Os documentários que têm por foco questões políticas dominam a lista de 15 finalistas (em uma primeira etapa, 81 filmes atenderam aos critérios de elegibilidade). "Este é o ano do documentário zangado, do documentário cujo objetivo é reconquistar o país", disse Sheila Nevins, presidente da HBO Documentary Films. Os documentários exibidos nas salas de cinema, acrescentou, "substituíram os documentários de televisão, em seu uso como ferramenta de resposta às alegações do governo. Eles se tornaram um dos únicos meios pelos quais se pode fazê-lo".
Mas um pioneiro do gênero, Albert Maysles, não parece entusiástico quanto à tendência. "Eu defendo a teoria de que o realizador precisa se distanciar de um ponto de vista", afirmou.
Falando sobre "Fahrenheit 11 de Setembro", de Michael Moore, diz: "Ele prejudica sua causa porque o método que usa é emboscar pessoas, com o objetivo de provar seu argumento. Se aquilo em que você acredita é certo, por que temer contar a história por inteiro?".
Stanley Nelson, diretor de "Jonestown: The Life and Death of Peoples Temple", que narra a história de Jim Jones, o líder de um suicídio em massa no qual mais de 900 pessoas morreram, na Guiana, em 1978, diz que "era essencial não mostrar aquele homem como apenas maligno. Porque conseguimos manter certa dose de objetividade, nosso trabalho se tornou revolucionário".
O comentário de Nelson reflete um clima no qual a busca de objetividade nos documentários deixou de ser a norma, como ocorria nos anos 50 e 60. Na época, cineastas norte-americanos defendiam o "cinema direto", no qual a câmara ocupava uma posição de observador passivo, ou invisível, capturando imagens mas sem comentar sobre elas.
Alguns dos documentários pré-indicados ao Oscar adotam essa abordagem em escala mais pronunciada, para tratar de temas como aquecimento global, religião e campanha política.
Além do filme de Poitras, três outros dos documentários tratam do Iraque. "Iraq in Fragments", de James Longley; "War Tapes", de Deborah Scranton; e "Ground Truth", de Patricia Foulkrod.
Barbara Kopple, que já ganhou dois Oscar na categoria documentário, disse que mais pessoas assistem a documentários hoje porque desejam ver histórias apaixonadas sobre personagens inesquecíveis. "As audiências são inteligentes o bastante para decidir sem ajuda se concordam com os argumentos que vêem na tela."
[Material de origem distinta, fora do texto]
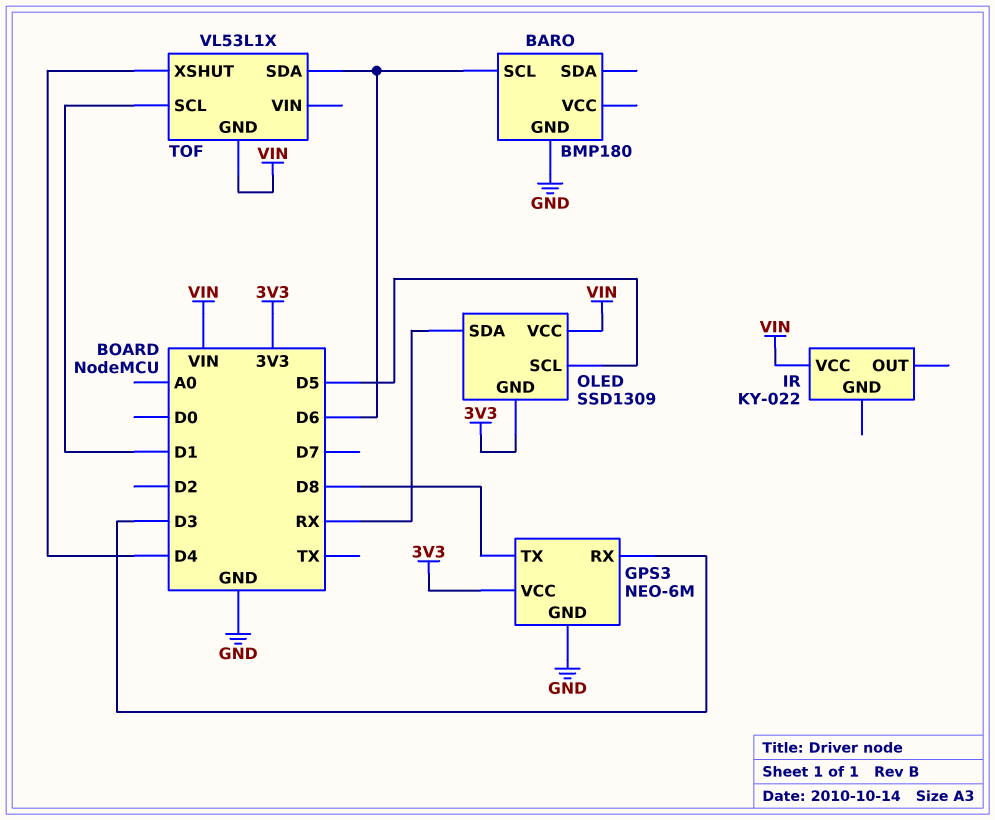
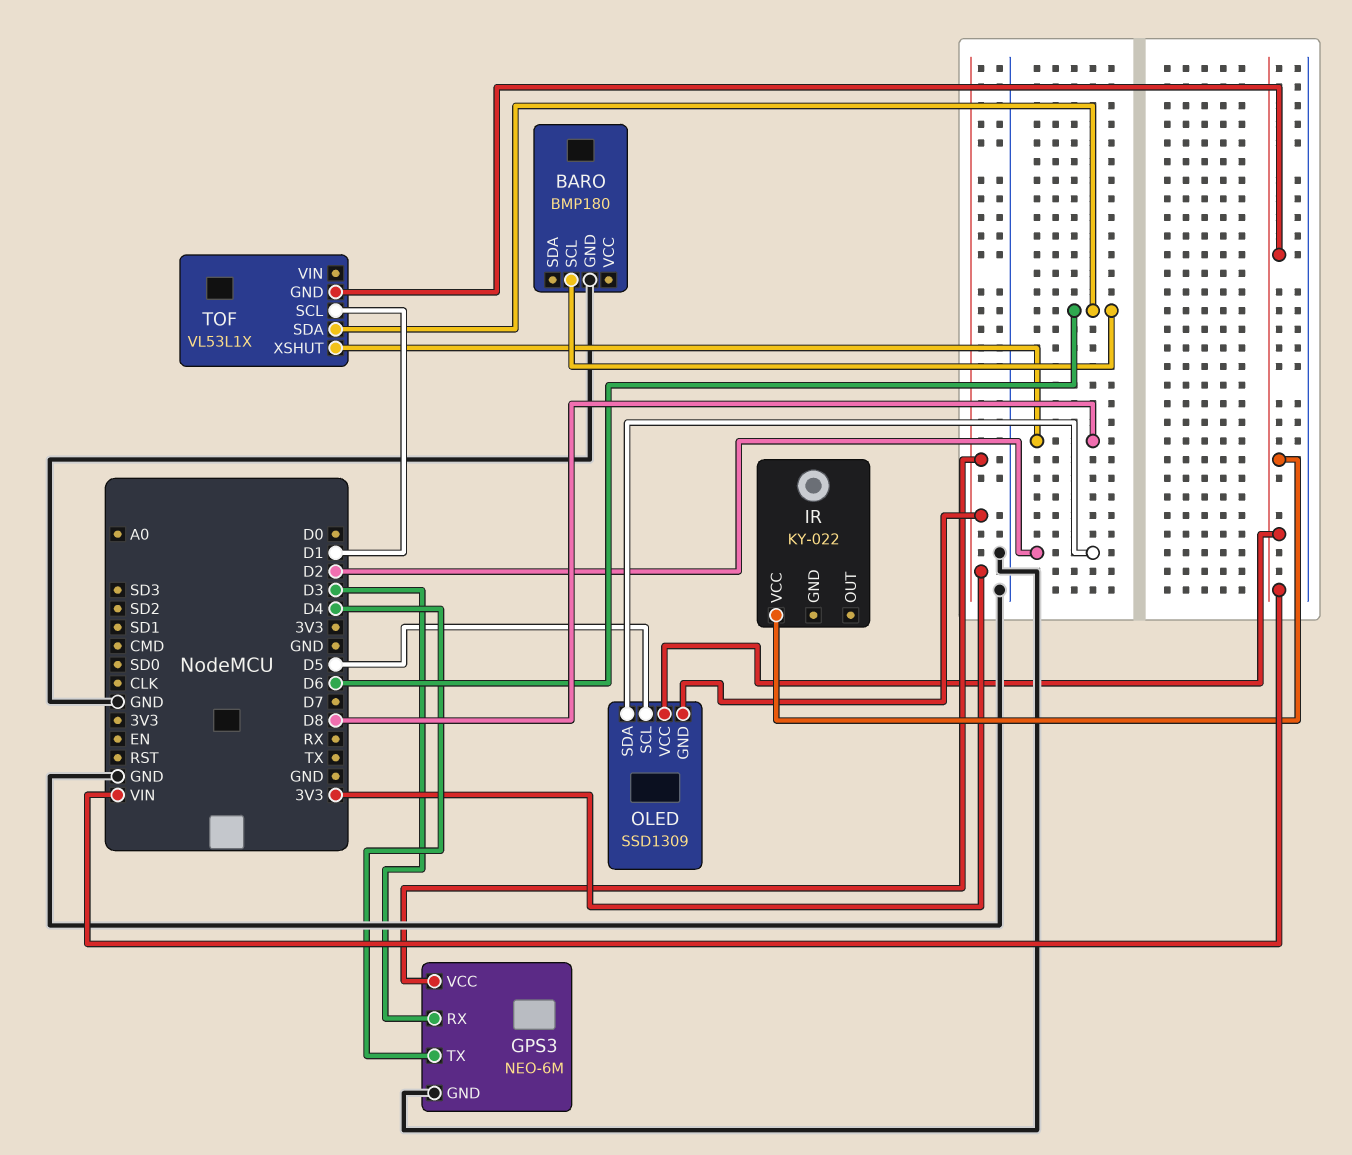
GPS3 pin TX: D8 -> D4
OLED pin SDA: RX -> D2
TOF pin XSHUT: D4 -> D8

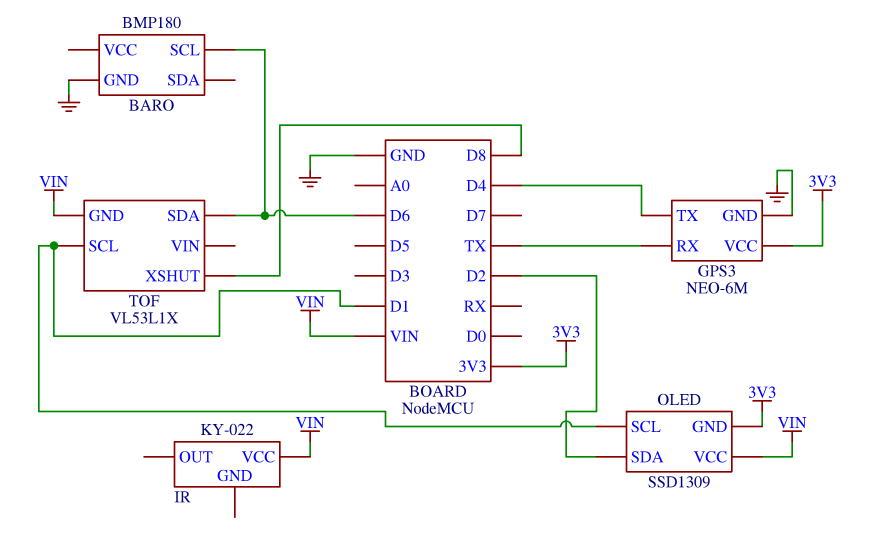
GPS3 pin RX: D3 -> TX
OLED pin SCL: D5 -> D1

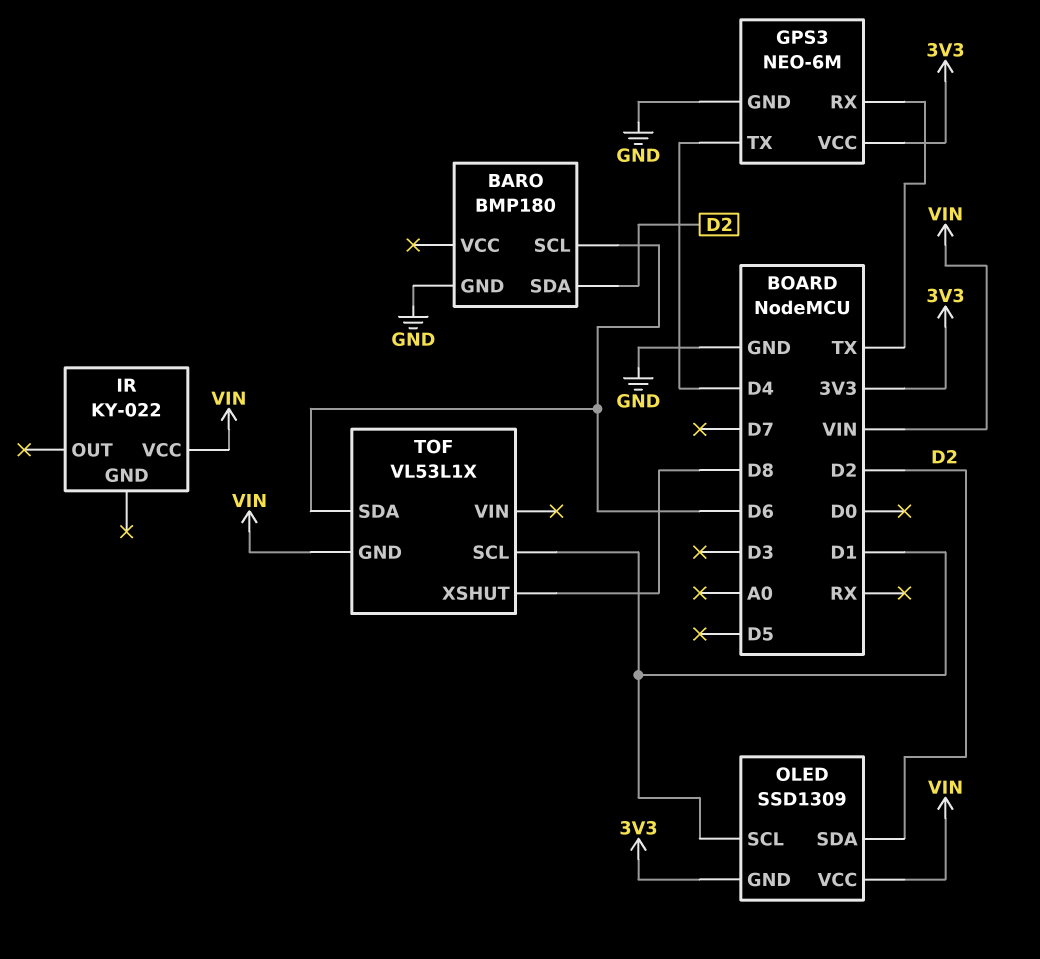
BARO pin SDA: none -> D2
Davis Guggenheim, que dirigiu "Uma Verdade Inconveniente", relembra a transformação por que passou após assistir a uma palestra de Al Gore sobre as alterações climáticas, tema de seu documentário. "Quando faço um filme, não tenho em mente o ativismo, mas sim uma experiência. Antes de assistir à apresentação de Al, eu não era ambientalista. Mas vê-la abalou minhas convicções."